In terms of hunters, Switzer said virtually all of the available licenses have been gobbled up for 2021. There were 24,240 resident licenses available for this season, and most, if not all, are expected to be in use at some point during the season.
“I would say we sold pretty much every license we had available. Deer hunting is just an attractive outdoor activity for residents and non-residents,” Switzer said. “People love to deer hunt.”
Switzer said there is no official allocation of nonresident licenses, but they are available later in the application process. And some tags are returned after they have been obtained for a variety of reasons, including COVID-19 travel concerns or landowners being hesitant to host hunts due to uncertain deer numbers on their land.

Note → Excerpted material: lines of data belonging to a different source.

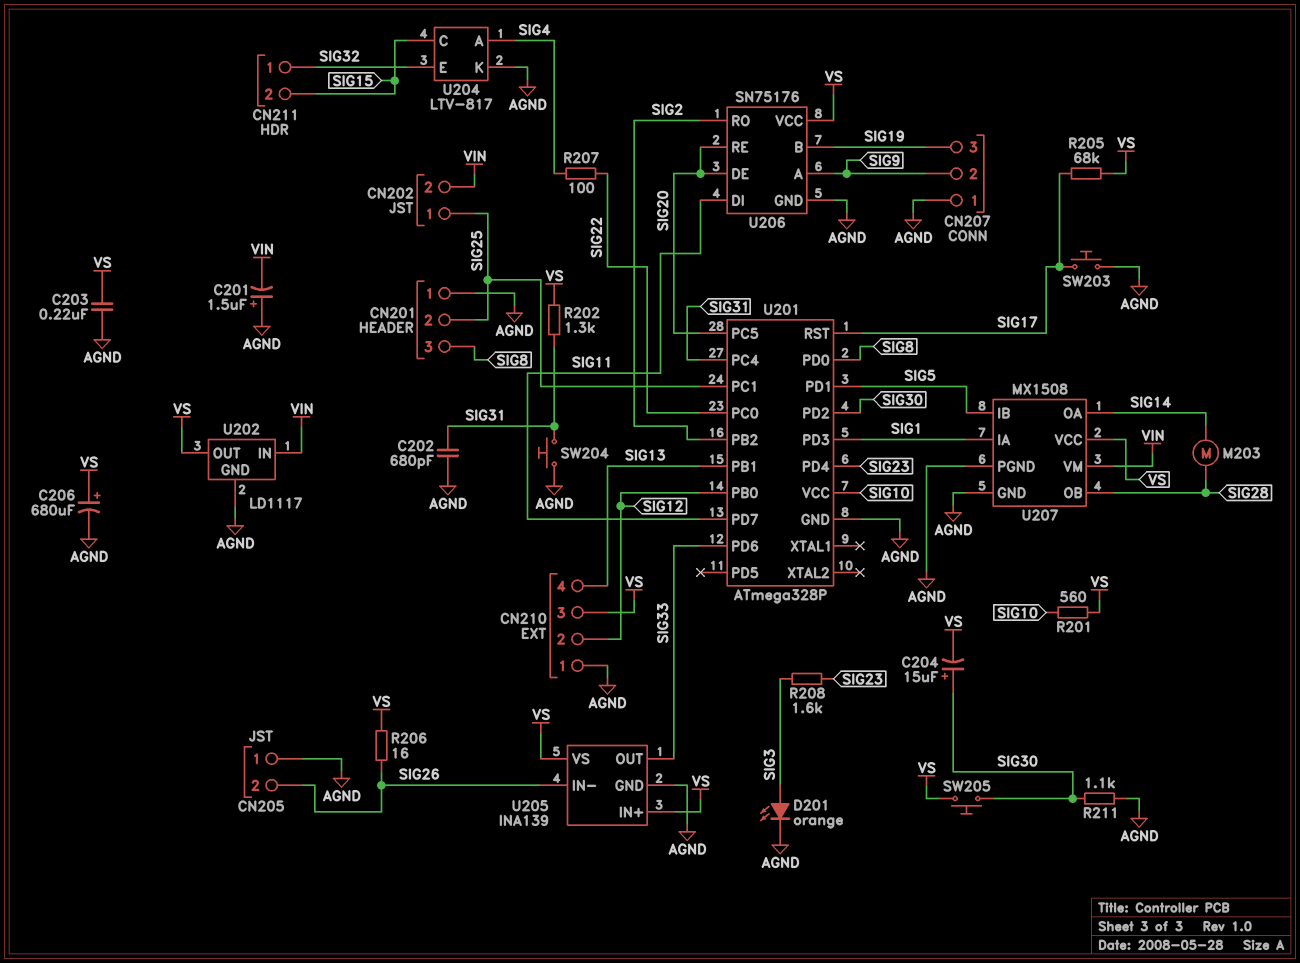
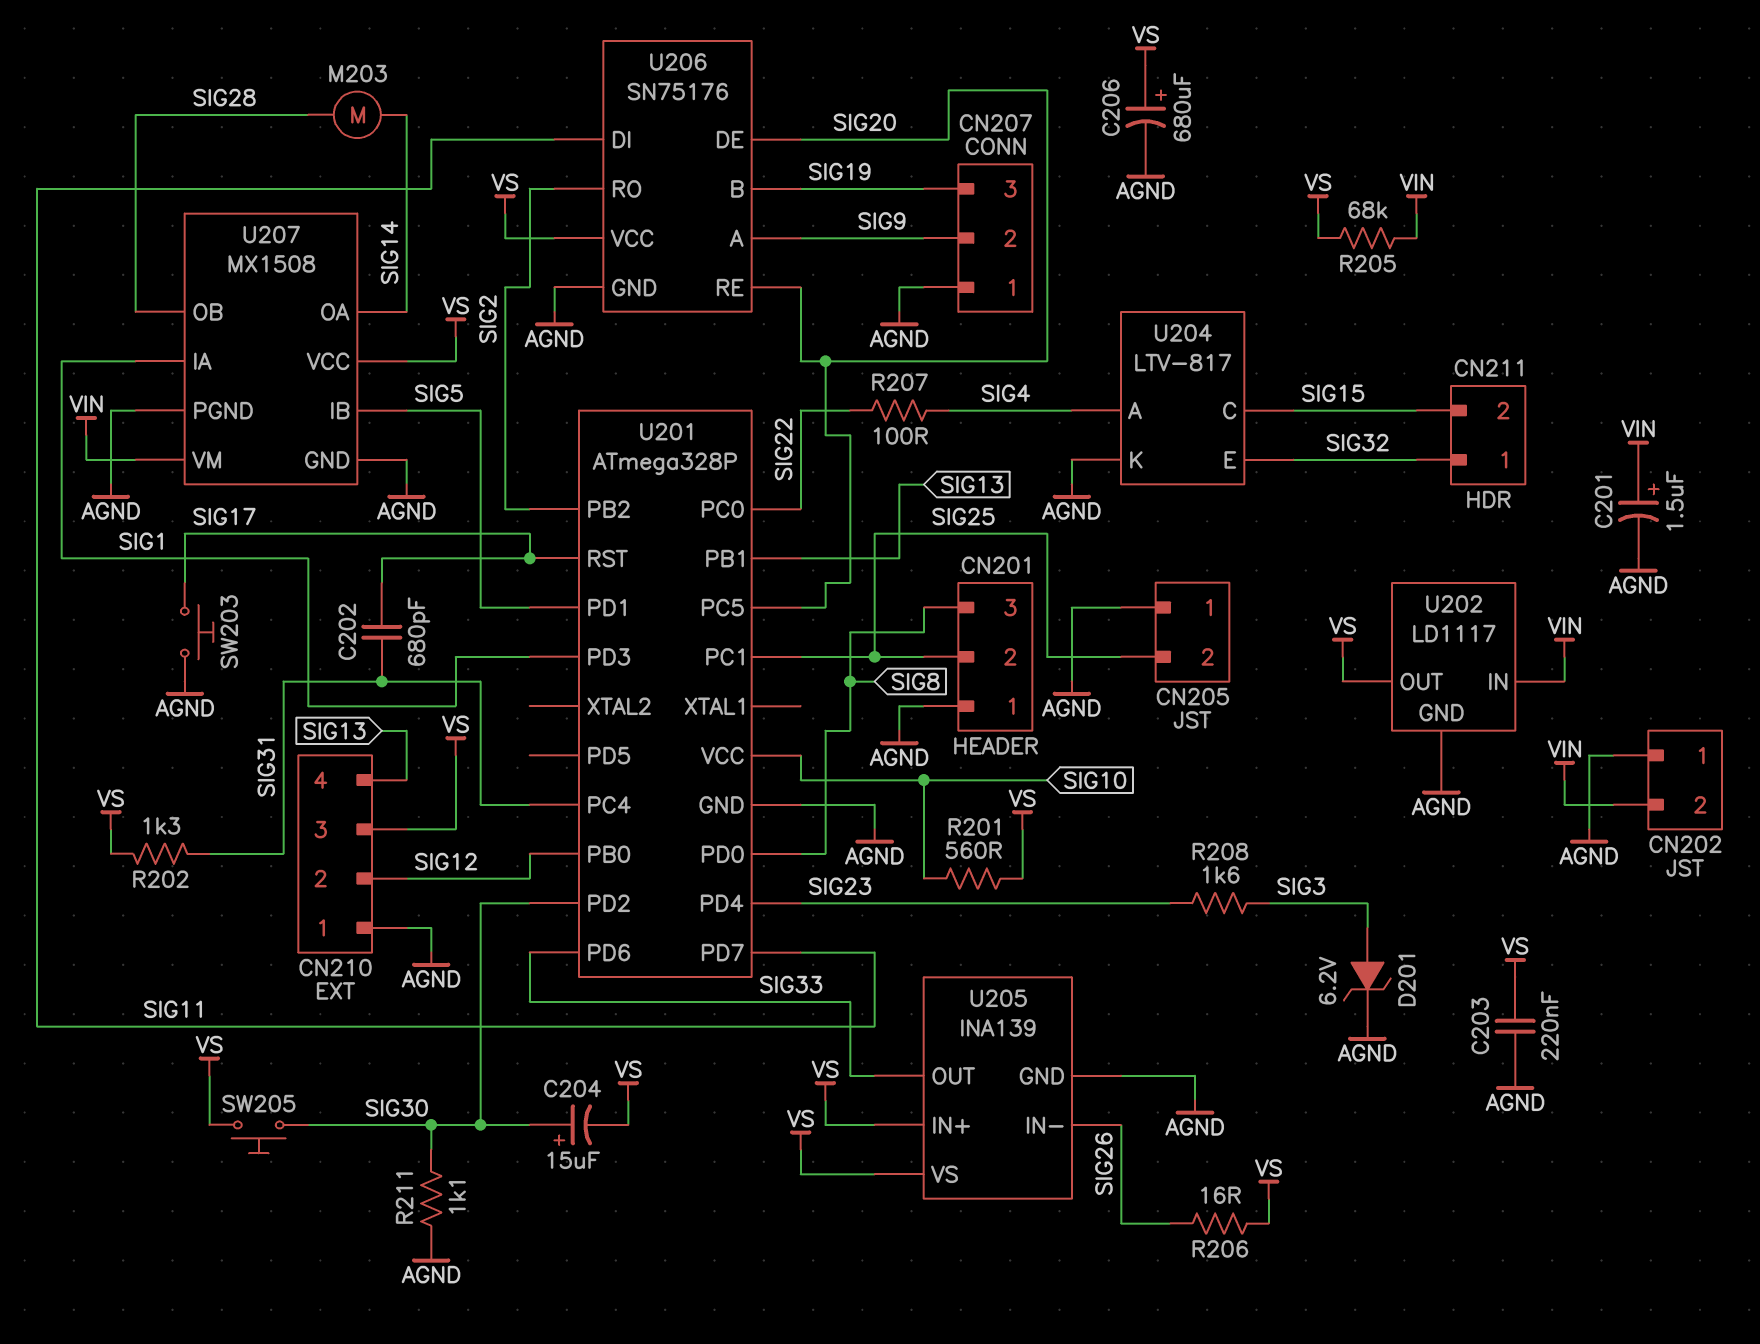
C201: 1.5uF (plus AGND, minus VIN) -> 1.5uF (plus VIN, minus AGND)
C202: 680pF (AGND, SIG31) -> 680pF (SIG17, SIG31)
CN202 pin 1: SIG25 -> AGND
CN205 pin 2: SIG26 -> SIG25
D201: LED orange (A SIG3, K AGND) -> zener 6.2V (A SIG3, K AGND)
R205: 68k (SIG17, VS) -> 68k (VIN, VS)
SW204: button (AGND, SIG31) -> none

“We have had quite a few tags returned, whether it was for COVID-19 concerns or because of landowners not telling hunters it’s not going to be a good year,” Switzer said.

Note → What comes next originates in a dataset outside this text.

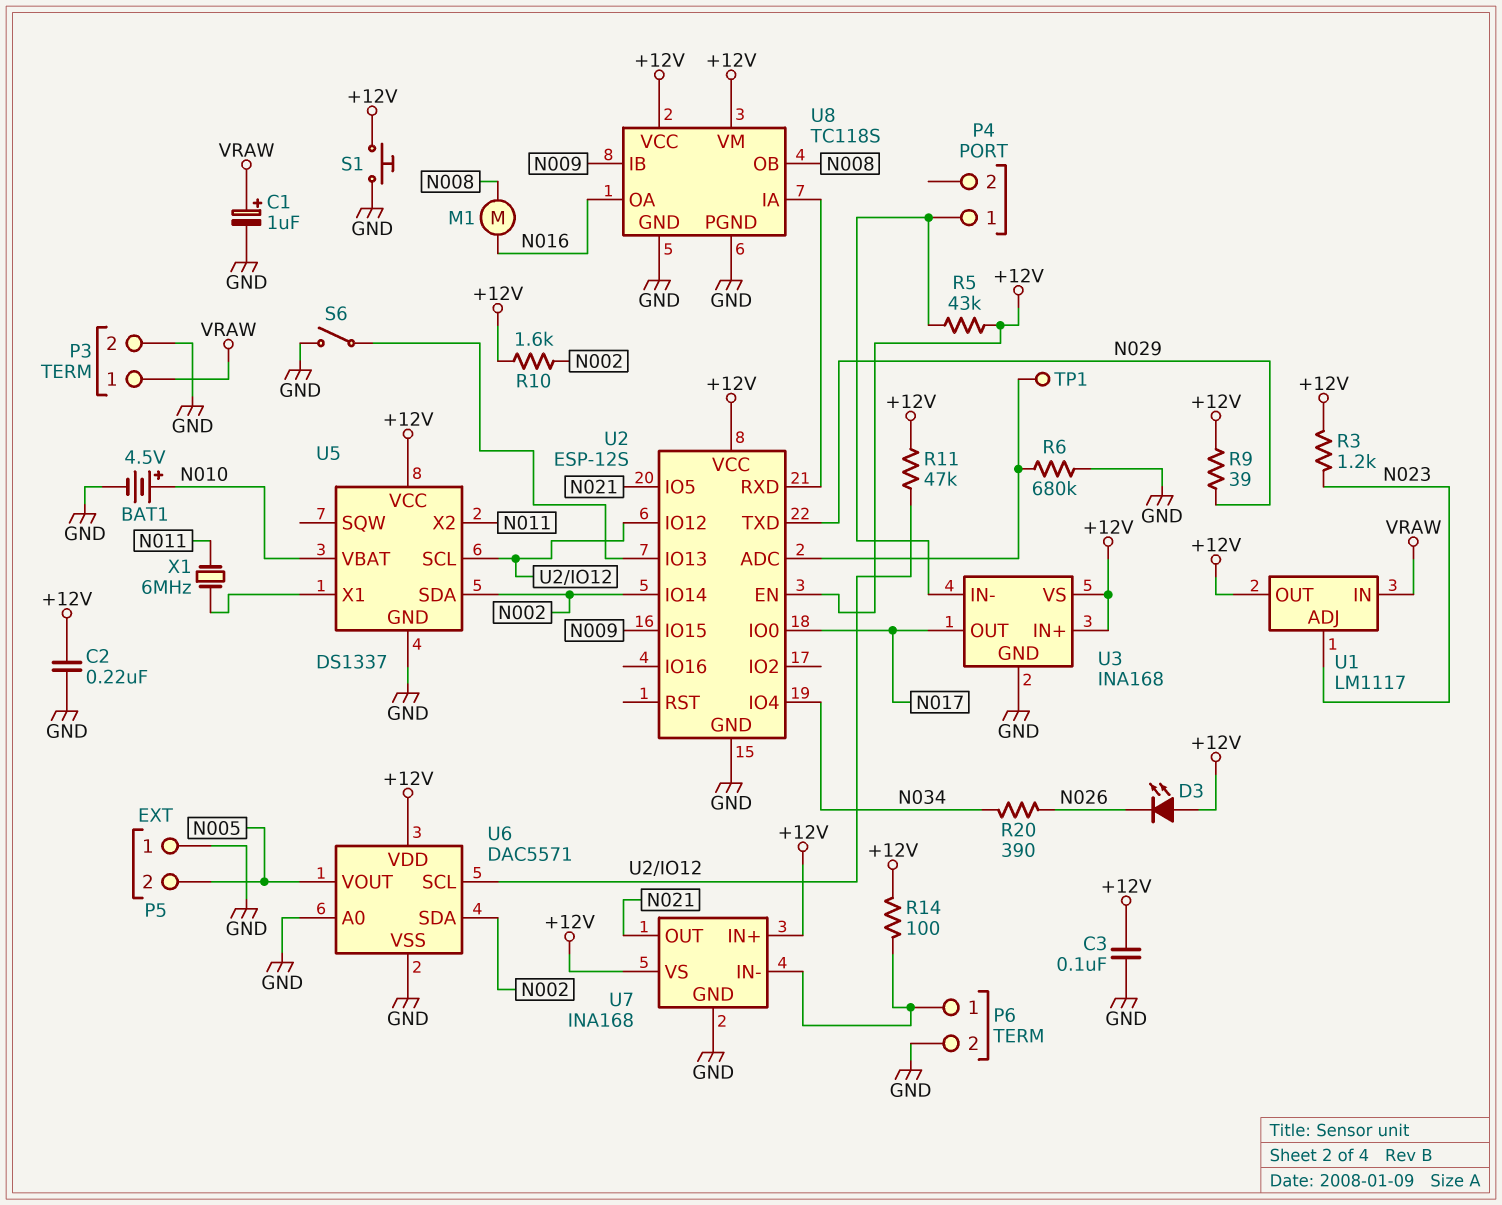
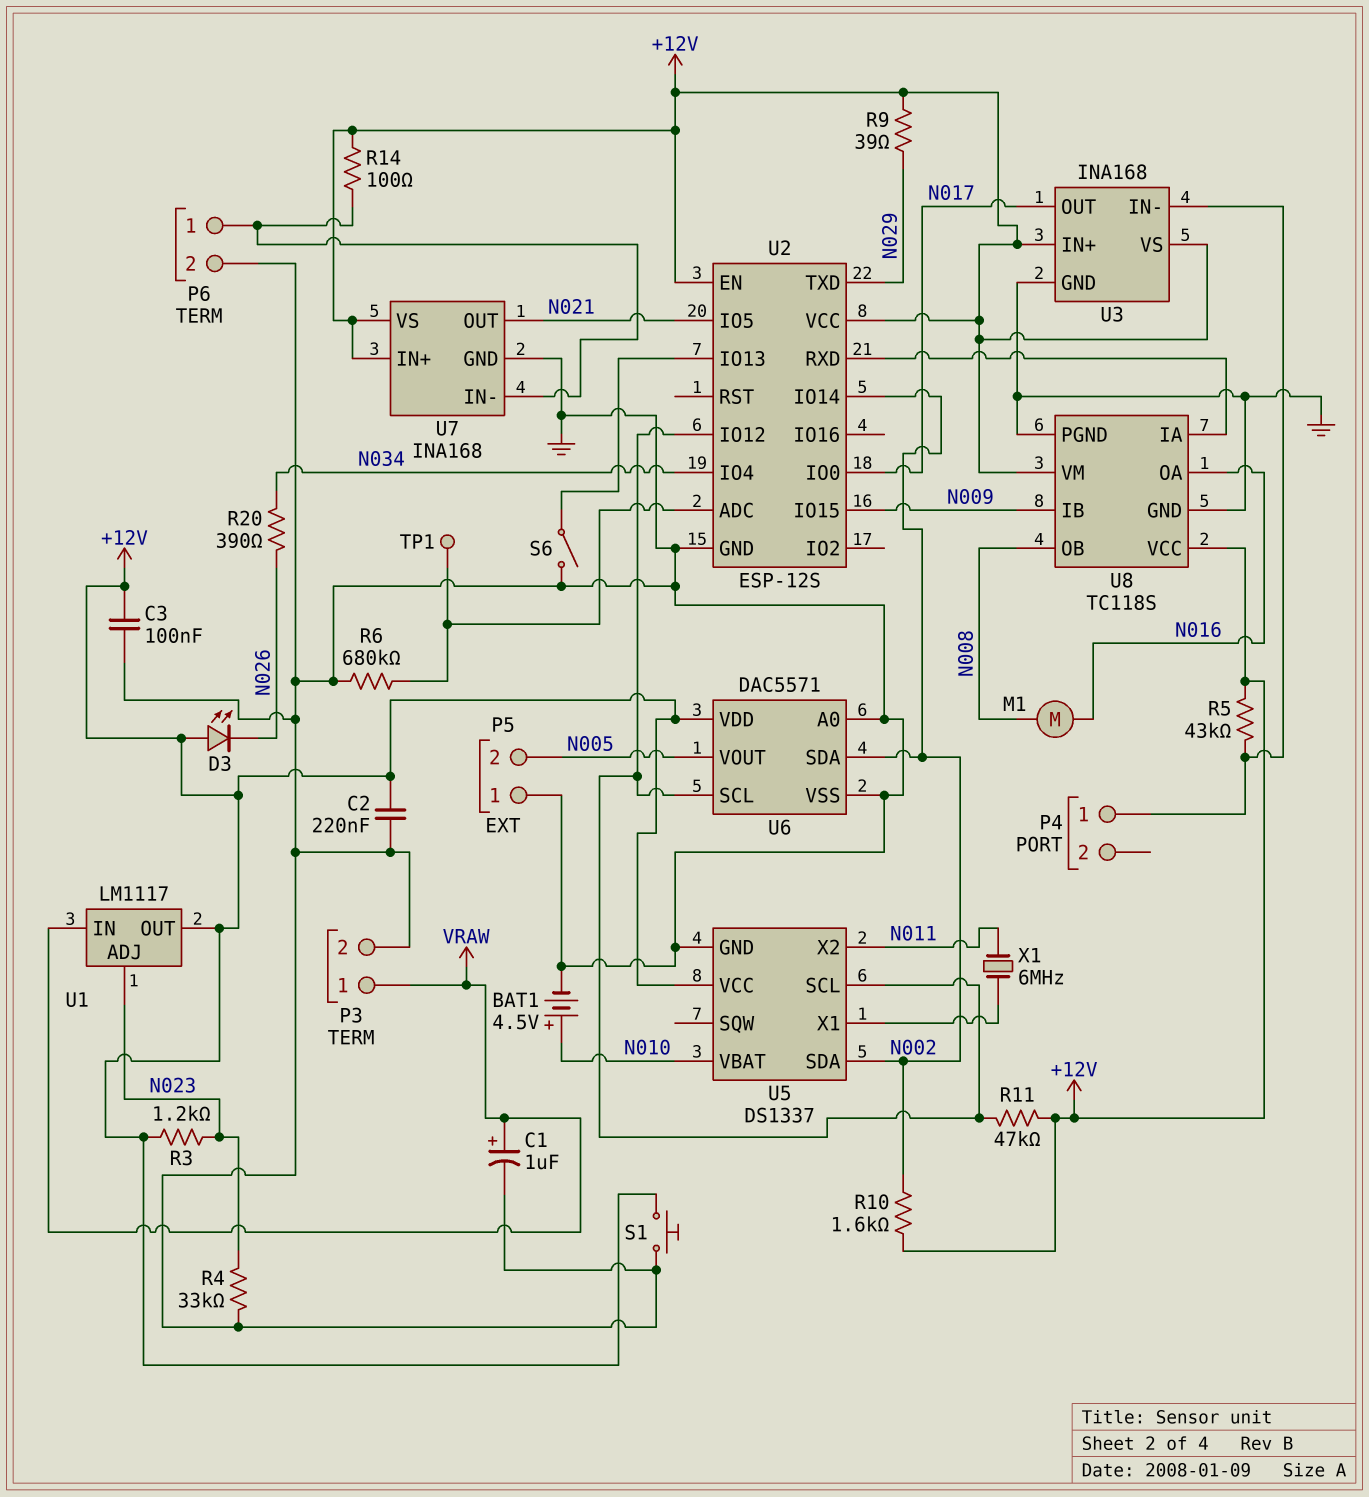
R4: none -> 33k (GND, N023)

There are some concerns that the deer population has suffered due to the excessively dry conditions the state experienced in 2021, along with the presence of epizootic hemorrhagic disease (EHD) and chronic wasting disease (CWD), two afflictions that have been plaguing state herd populations for the last several years.
The dry conditions reduced watering resources and opened up some available hunting areas to emergency haying, which may push some deer away from those locations. And while CWD and EHD had impacted South Dakota deer, numbers should remain relatively favorable, Switzer said.
White tails should be a common sight East River, and while mule deer are generally considered more of a West River specialty, they can also be found east of the Missouri River if hunters look in the right places.
“Prior to the (EHD) that occurred, things looked really good, but white tail populations are strong across much of South Dakota. Mule deer in eastern South Dakota are in a marginal habitat and range and are mostly restricted to adjacent to the Missouri River,” Switzer said.
Game officials are still concerned about the presence of EHD and CWD in South Dakota, and are asking hunters to be on the lookout for signs of them as well as the safety procedures for dealing with deer.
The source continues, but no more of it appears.